Richard Popplewell Pullan | |
---|---|
Born | 27 March 1825 Knaresborough, Yorkshire |
Died | 30 April 1888 63) Brighton, Sussex | (aged
Nationality | English |
Richard Popplewell Pullan was an architect and brother-in-law of William Burges. [1] He is known for his work in archaeology including the discovery of the Lion of Knidos.
Pullan was born at Knaresborough on 27 March 1825. He was articled to Richard Lane in Manchester and in 1853 he worked with Sir Matthew Digby Wyatt on the Medieval court at the Great Exhibition. [1] In 1855, he was placed second in the competition for Lille Cathedral, [1] a competition Burges also entered.

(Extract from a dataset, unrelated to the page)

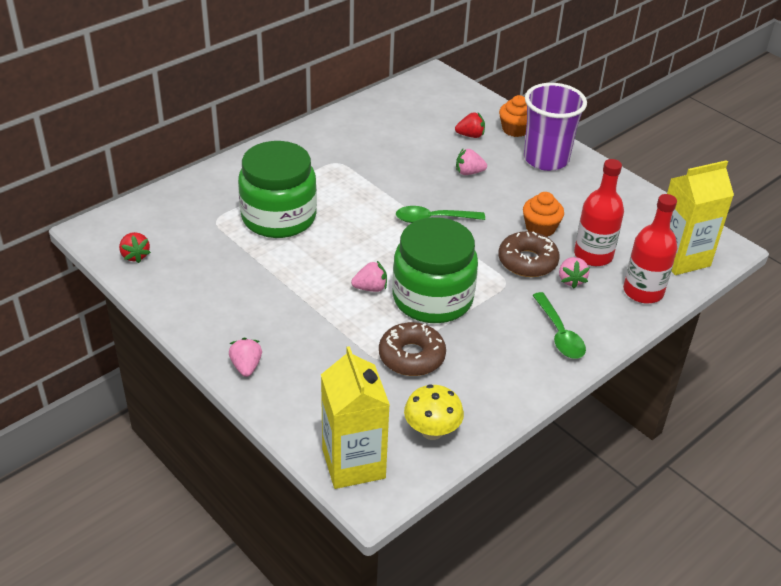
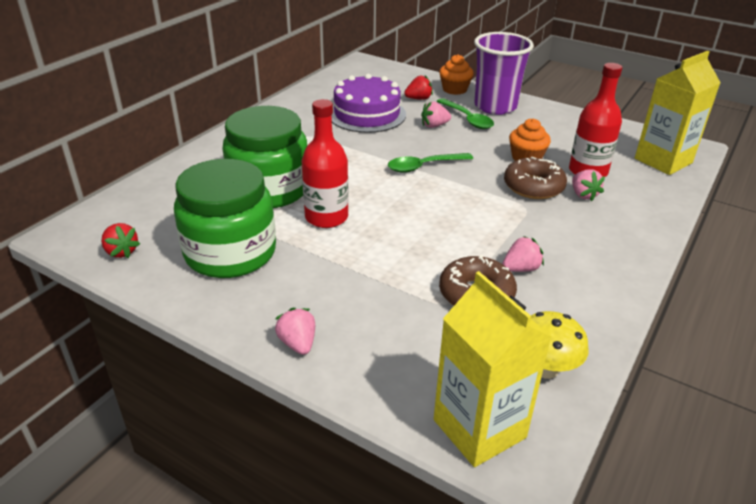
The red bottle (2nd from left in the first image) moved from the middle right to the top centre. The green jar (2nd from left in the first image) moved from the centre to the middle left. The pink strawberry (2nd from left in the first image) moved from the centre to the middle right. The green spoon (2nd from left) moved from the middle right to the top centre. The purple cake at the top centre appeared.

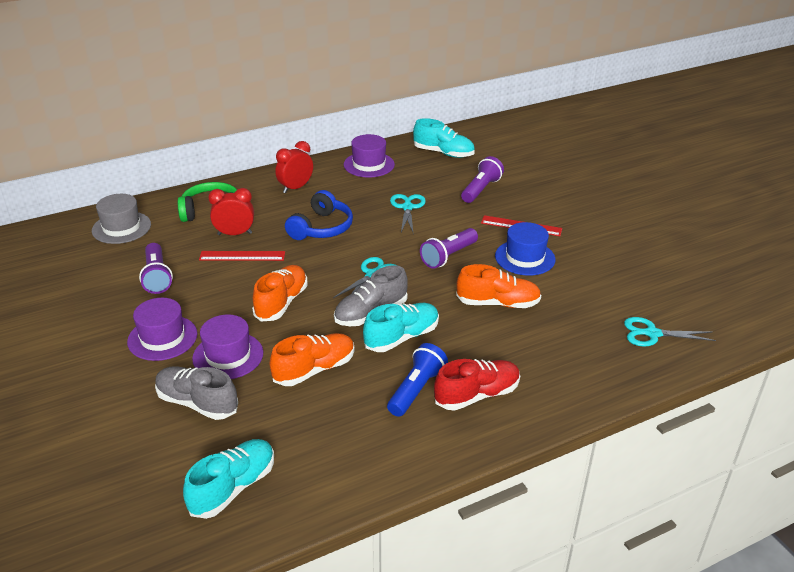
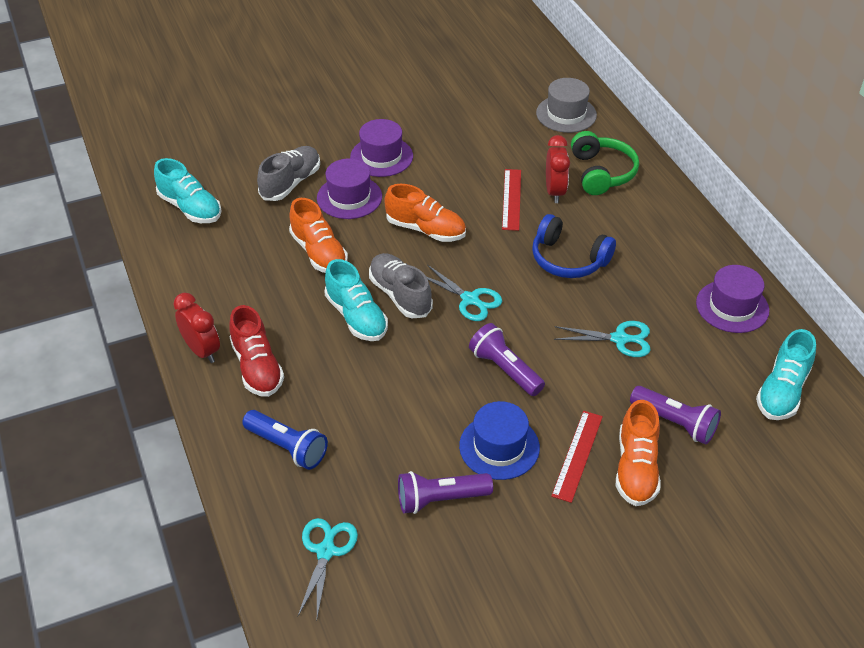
The red clock (2nd from left in the first image) moved from the top centre to the middle left. The purple flashlight (1st from left) moved from the middle left to the bottom centre. The orange shoe (3rd from left) moved from the centre to the bottom right. The blue flashlight moved from the centre to the bottom left.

The Lion of Knidos was found in 1858 by Pullan as he walked the cliffs near where he was helping Charles Thomas Newton to excavate the ancient Greek city of Knidos. [2] Royal Engineer Robert Murdoch Smith was given the task of assisting. He was presented with the lion statue that had fallen onto its front face. The limestone core of the monument was still there but the marble cladding and other details had either been stolen or lay around where it had fallen. Smith was able to replace and move each of the remaining stones [3] which allowed the engineer to write a detailed report on the structure. [4] Pullan created an orthographic drawing of the building. It is thought to be a good reproduction of what the whole structure would have looked like. [3] The Lion of Knidos was loaded onto the naval ship HMS Supply and shipped to London. It is now in the British Museum. [2]
In 1859 he married William Burges's sister, Mary. [1]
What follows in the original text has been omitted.